Smedley Goes Vegan
Ernest Smedley, after his ill-fated journey to Needles, CA, remembering that he had a bevy of affluent nieces and nephews living in nearby Boulder, Colorado, headed out in a cloud of dust driving a 1983 F150 Ford pickup “borrowed” from his second cousin, Klaude Klappers. Ernest figured that he could use a little first class free-loading after the Needles fiasco, and who better to furnish this than his young, wealthy relatives who escaped from the molehills of Arkansas right after college to the righteous mountains of the Rockies and high paying corporate careers.
Smedley’s first stop was at niece, Amykins Smedley-Goldberg’s six bedroom mansion set in a gated community bordering on the exclusive PGA Boulder Meadows Golf Club. After a lengthy hassel at the gate guard house, set in motion in that niece Amykins was a little slow in remembering she even had an “Uncle Ernest” much less that he was at her doorstep unannounced and, for sure, uninvited, and after the guard insisted that Ernest park his pickup truck in an area outside the gated community, Ernest finally arrived at Amy’s front door as transported in a four passenger golf cart.
Niece Amykins, processing mixed feelings of a little grace, a bushel of suspicion, and a lot of nausea, ushered Uncle Ernest, our hero, upstairs to a bedroom she declared was set aside for “guests” and left him to “freshen up,” perhaps this being more than just a hint considering Ernest’s six days of unwashed travel. Ernest plopped his blue cloth Wal-Mart travel bag on an elegant quilt as framed by four eight foot tall posts supporting a gauzy blue canopy, and after peeling off his crusty duds, he headed for the bath tub/shower area part of the room. The setup here was one that Ernest was most unfamiliar with, especially since all this plumbing was indoors!
Ernest heard on the bedroom intercom that dinner was going to be served in ten minutes and would he please join the family awaiting him downstairs. For a brief moment considering his surroundings, Ernest thought he was a character in Downton Abbey. And as he glided down the spiral staircase leading to the dining room, he truly thought he was actually playing the role of a visiting royal relative……..UNTIL THE FOOD WAS SERVED!

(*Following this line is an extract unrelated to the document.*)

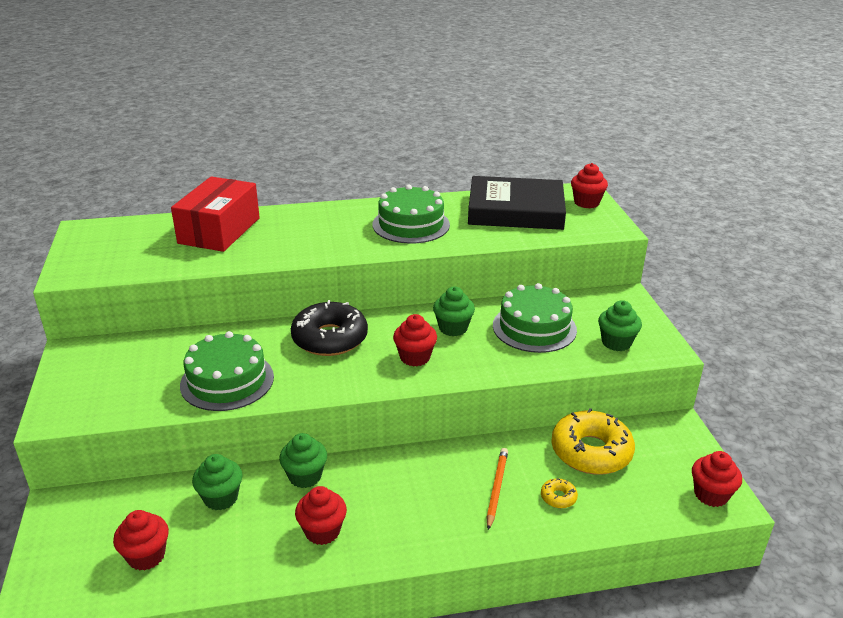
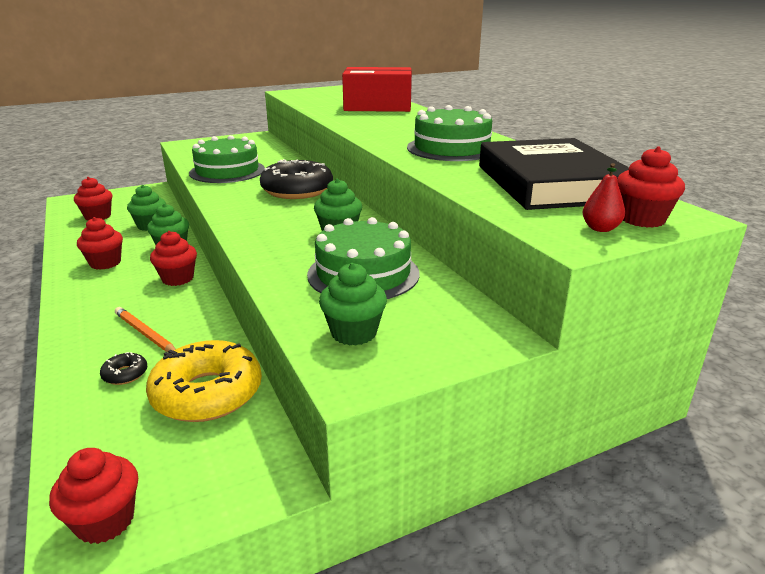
camera: 75 degrees right, 5 degrees down
(415, 357) = (277, 222): red cupcake -> red cupcake (178, 278)
(496, 488) = (145, 334): orange pencil -> orange pencil turned 135 degrees counterclockwise
(558, 497) = (125, 374): yellow donut -> black donut
(598, 217) = (600, 228): none -> red pear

After a few minutes of some very awkward small talk made ever so by the monumental contrast between the shabby workshop jumpsuit as worn by Ernest and the designer, organic, hand-sewn by Algerian Bedowins, cotton wardrobes covering each and every of the five Smedley-Goldbergs and with Amykins trying to explain who Ernest was and why he was even there, dinner was about to be served. But first, however, Amykins’ husband, a hairy, muscular fellow named Ruben, read a short devotional from The New Revised Edition of the Talmud, followed by a Yoga/Hindu chant sung by Amykins, and then three “Hail Marys”, one each by the three preppy and peppy Smedley-Goldberg children, all hung with exotic Old Testament names of Esther, Job, and Lamentations!

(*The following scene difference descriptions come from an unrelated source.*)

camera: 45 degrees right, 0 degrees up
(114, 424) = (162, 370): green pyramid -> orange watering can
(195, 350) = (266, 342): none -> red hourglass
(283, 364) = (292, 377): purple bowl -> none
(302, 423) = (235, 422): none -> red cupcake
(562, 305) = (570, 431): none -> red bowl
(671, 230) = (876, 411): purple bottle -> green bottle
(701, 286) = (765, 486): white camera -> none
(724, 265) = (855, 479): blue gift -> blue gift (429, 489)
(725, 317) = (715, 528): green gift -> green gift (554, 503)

After the serving maid, Maria Consuela Lupita Gomez, brought in the first dishes of the meal, Smedley did a double-take, now seeing himself, not as a duke in an English castle, but as starving peasant featured in a documentary titled “The Plight of the Underfed and Mal-nourished People of Botswana!” The first dish passed was roadside picked dandelion salad topped with ground poke chard (whatever that is!) This tantalizing item was followed by a plate of non GMO pumpkin seeds sprinkled over “naturally fertilized” sliced heart-shaped raw red beets. The main course was free range asparagus stalks (the edible spear tops were missing) mixed with antibiotic-free chopped turnips. There was no dessert served. As Smedley looked about the 18th Century Chippendale dinner table, he could not help but notice the sickly, anemic pallor of his five dining companions, how their exotic Gobi Desert label robes just hung on their skeletonal frames, Ernest thought, “This isn’t a home of healthy, affluent people! This is a failed survival camp!”

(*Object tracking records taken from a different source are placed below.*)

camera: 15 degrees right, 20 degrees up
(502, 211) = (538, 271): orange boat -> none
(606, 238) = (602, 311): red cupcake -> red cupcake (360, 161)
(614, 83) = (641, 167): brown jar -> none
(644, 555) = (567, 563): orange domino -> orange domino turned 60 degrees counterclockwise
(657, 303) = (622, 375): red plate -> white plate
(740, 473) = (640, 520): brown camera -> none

Ernest, a serial vegetable hater, was looking for some pet, hopefully a very hungry rabbit hanging around under the table so he could sneak what he could not eat – which was everything – to the unsuspecting critter, so as not to offend niece Amykins and her lovely, but skin and bones family. Quickly excusing himself, claiming he was suffering from malaria and needed to get his mosquito netting out of his truck, Ernest grabbed his Wal-Mart travel bag and ran to and out the guard gate and hopped into his Ford 150 pickup and left in another cloud of dust, heading to the nearest McDonald’s.- to everyone’s relief!